07-10-2023 06:48 AM
Hey!
So we have 3 apics that are extermly slow, both the CLI and the GUI so we wanted to upgrade them, but the upgrade failed due to unknown reasons.
When trying to understand and troubleshoot We ran into something weird.
phmoapc-166014-24# acidiag cluster
Admin password:
Running...
Checking Wiring and UUID: OK
Checking AD Processes: Running
Checking All Apics in Commission State: OK
Checking All Apics in Active State: OK
Checking Fabric Nodes: OK
Checking Apic Fully-Fit: Not Fully Fit Apics: IFC-1 IFC-2 IFC-3
Checking Shard Convergence: OK
Checking Leadership Degration: Non optimal leader for shards : 3:1,3:2,3:4,3:5,3:7,3:8,3:10,3:11,3:13,3:16,3:17,3:19,3:20,3:22,3:23,3:25,3:26,3:28,3:31,6:1,6:2,6:4,6:5,6:7,6:8,6:10,6:11,6:13,6:16,6:17,6:19,6:20,6:22,6:23,6:25,6:26,6:28,6:31,6:32,9:1,9:2,9:4,9:5,9:7,9:8,9:10,9:11,9:13,9:16,9:17,9:19,9:20,9:22,9:23,9:25,9:26,9:28,9:29,9:31,10:1,10:2,10:4,10:5,10:7,10:8,10:10,10:11,10:13,10:14,10:16,10:17,10:19,10:20,10:22,10:23,10:25,10:26,10:28,10:31,11:1,11:2,11:4,11:5,11:7,11:8,11:10,11:11,11:13,11:14,11:16,11:17,11:19,11:20,11:22,11:23,11:25,11:26,11:28,11:31,14:1,14:2,14:4,14:5,14:7,14:8,14:10,14:11,14:13,14:14,14:16,14:17,14:19,14:20,14:22,14:23,14:25,14:26,14:28,14:31,16:1,16:2,16:4,16:5,16:7,16:10,16:11,16:13,16:14,16:16,16:17,16:19,16:20,16:22,16:23,16:25,16:26,16:28,16:31,22:1,22:2,22:4,22:5,22:7,22:8,22:10,22:11,22:13,22:14,22:16,22:17,22:19,22:20,22:22,22:25,22:28,22:31,22:32,23:1,23:2,23:4,23:5,23:7,23:8,23:10,23:11,23:13,23:14,23:16,23:17,23:19,23:20,23:22,23:23,23:25,23:26,23:28,23:31,33:1,34:1,34:2,34:4,34:5,34:7,34:8,34:10,34:11,34:13,34:16,34:17,34:19,34:20,34:22,34:23,34:25,34:26,34:28,34:31,35:1,35:2,35:4,35:5,35:7,35:8,35:10,35:11,35:13,35:14,35:16,35:17,35:19,35:22,35:25,35:26,35:28,35:31,36:1,39:1,39:2,39:4,39:5,39:7,39:8,39:10,39:11,39:13,39:14,39:16,39:17,39:19,39:20,39:22,39:23,39:25,39:26,39:28,39:31
Ping OOB IPs:
APIC-1: 192.168.199.9 - OK
APIC-2: 192.168.199.10 - OK
APIC-3: 192.168.199.11 - OK
Ping Infra IPs:
APIC-1: 10.0.0.1 - OK
APIC-2: 10.0.0.2 - OK
APIC-3: 10.0.0.3 - Ping failed
Checking APIC Versions: Cluster Version:5.2(7g) Imcompatible Apics: IFC-1(5.2(4e)) IFC-2(5.2(4e)) IFC-3(5.2(4e))
Checking SSL: OK
Full file system(s): None
Done!
For some reason the ping between the infra IPs fails, does someone has a clue where to begin searching for the error?
Solved! Go to Solution.
08-13-2023 06:50 AM
I finally found the problem.
I had 4 connections between APIC3&1 and the leafs instead of 2.

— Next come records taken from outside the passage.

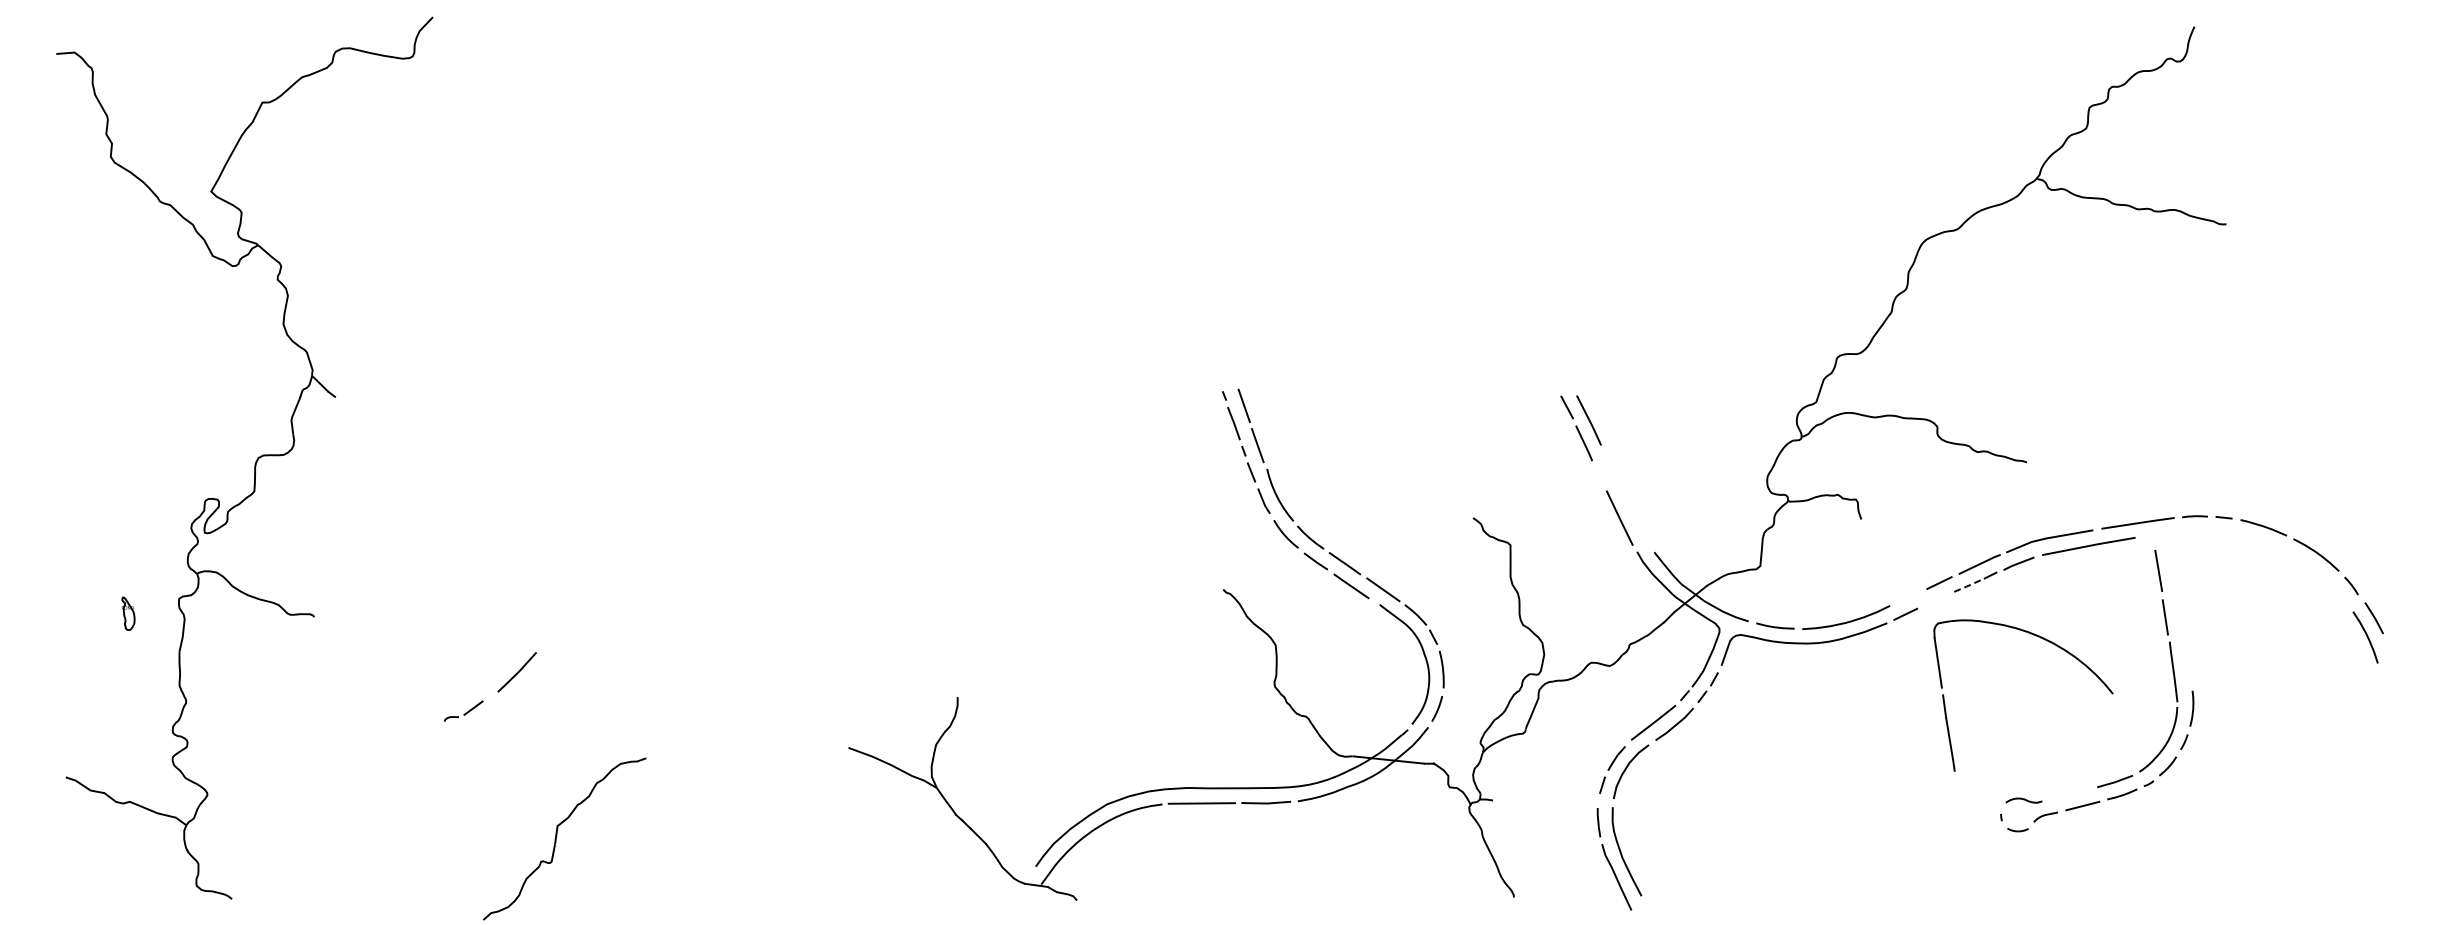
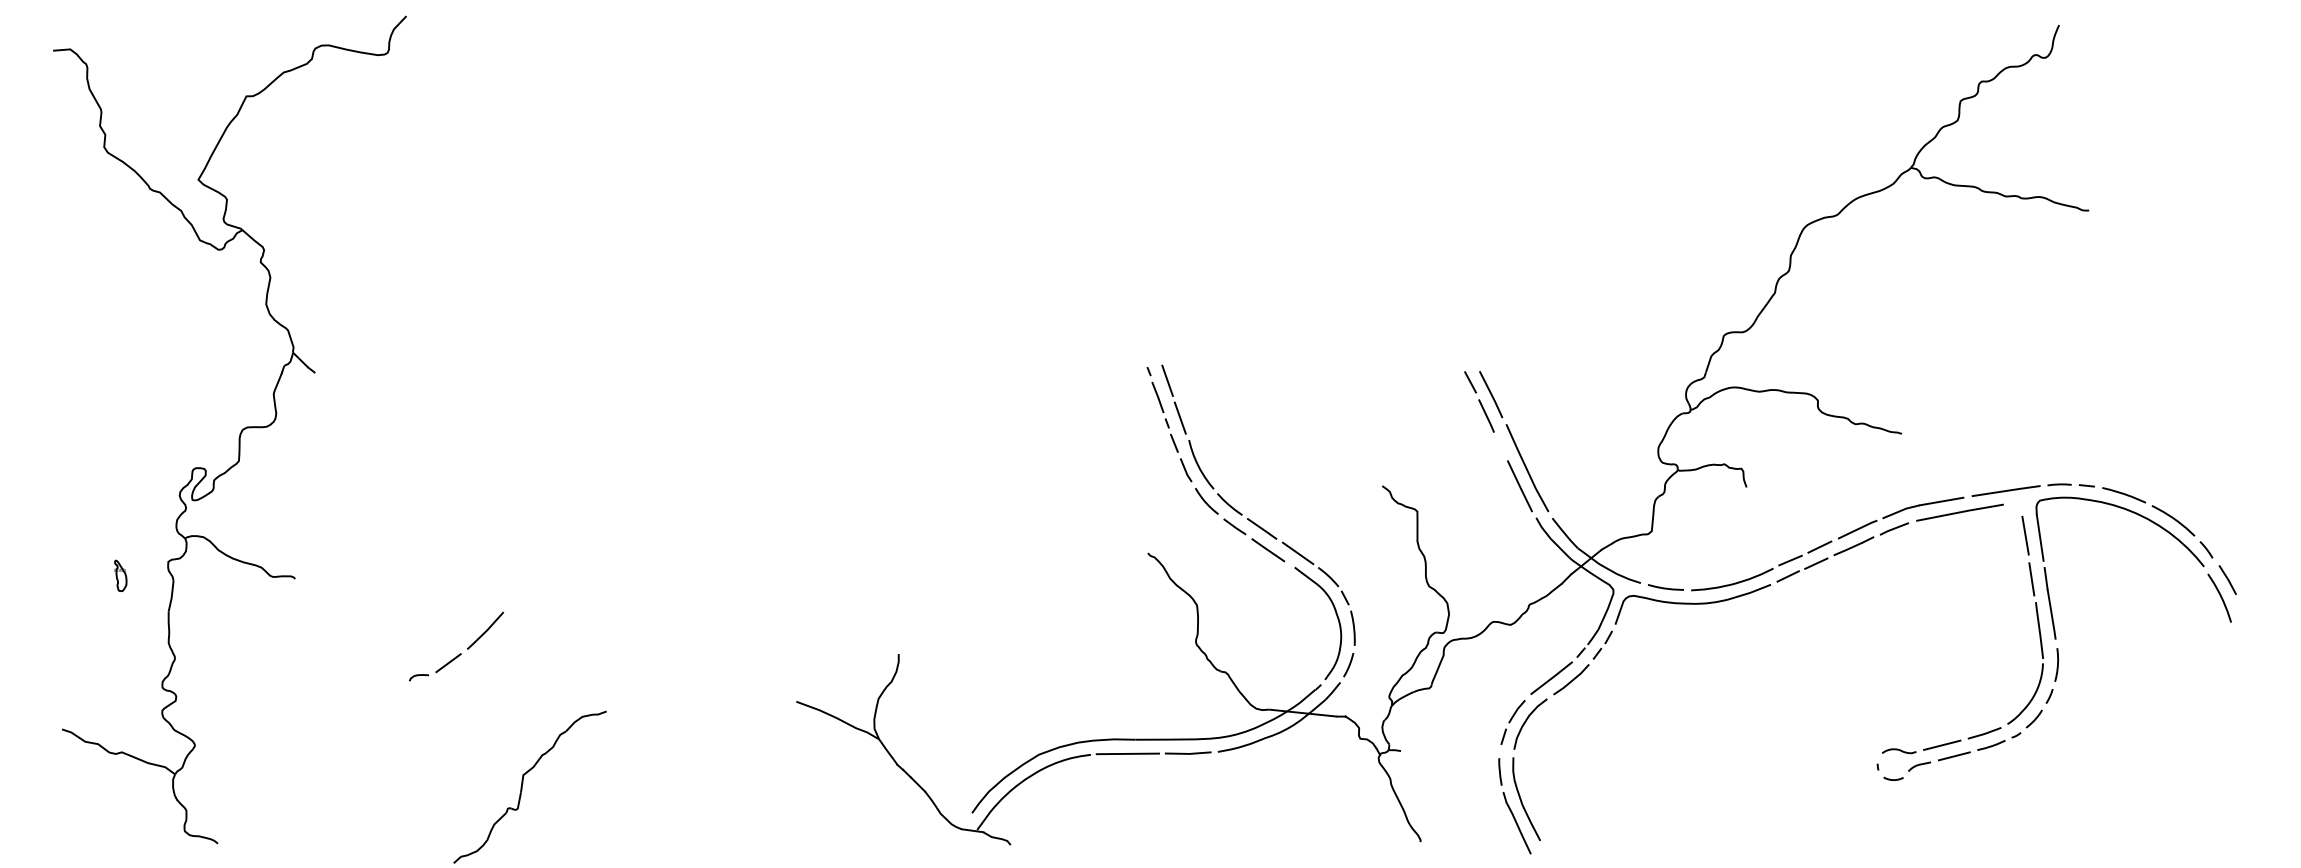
line: (1627, 498) -> (1527, 467), added
line: (1968, 585) -> (1847, 549), dashed -> solid
line: (1908, 597) -> (1790, 560), added
line: (1935, 600) -> (1816, 563), added
part: (2054, 645) -> (2149, 521), moved
part: (463, 711) -> (435, 667), size x1.43
line: (2069, 794) -> (1941, 745), added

VIC 1455 is used on the APICs. All 4-ports on this NIC were cabled to the Leaf.
after shut 2 ports it worked!
07-10-2023 06:56 AM
Is the 3rd APIC is the same or different Pod as 1 & 2?
Robert
07-10-2023 06:58 AM
all in the same pod.
07-10-2023 07:41 AM
Check both fabric links from APIC3 CLI:
acidiag run lldptool in eth2-1 | grep topo
acidiag run lldptool in eth2-2 | grep topo
If all looks fine, initiate a ping from APIC3 > APIC1 / APIC2's TEP address
Robert
07-10-2023 07:51 AM
phmoapc-166018-25# acidiag run lldptool in eth2-1 | grep topo
topology/pod-1/paths-103/pathep-[eth1/1]
topology/pod-1/node-103
phmoapc-166018-25# acidiag run lldptool in eth2-2 | grep topo
topology/pod-1/paths-104/pathep-[eth1/1]
topology/pod-1/node-104
07-10-2023 09:01 AM
From APIC3 and one other APIC:
acidiag avread
acidiag rvread
Robert
07-10-2023 02:43 PM - edited 07-10-2023 02:50 PM
Hi @Rem Markov ,
TIP: Let me modify @Robert Burns ' suggestion.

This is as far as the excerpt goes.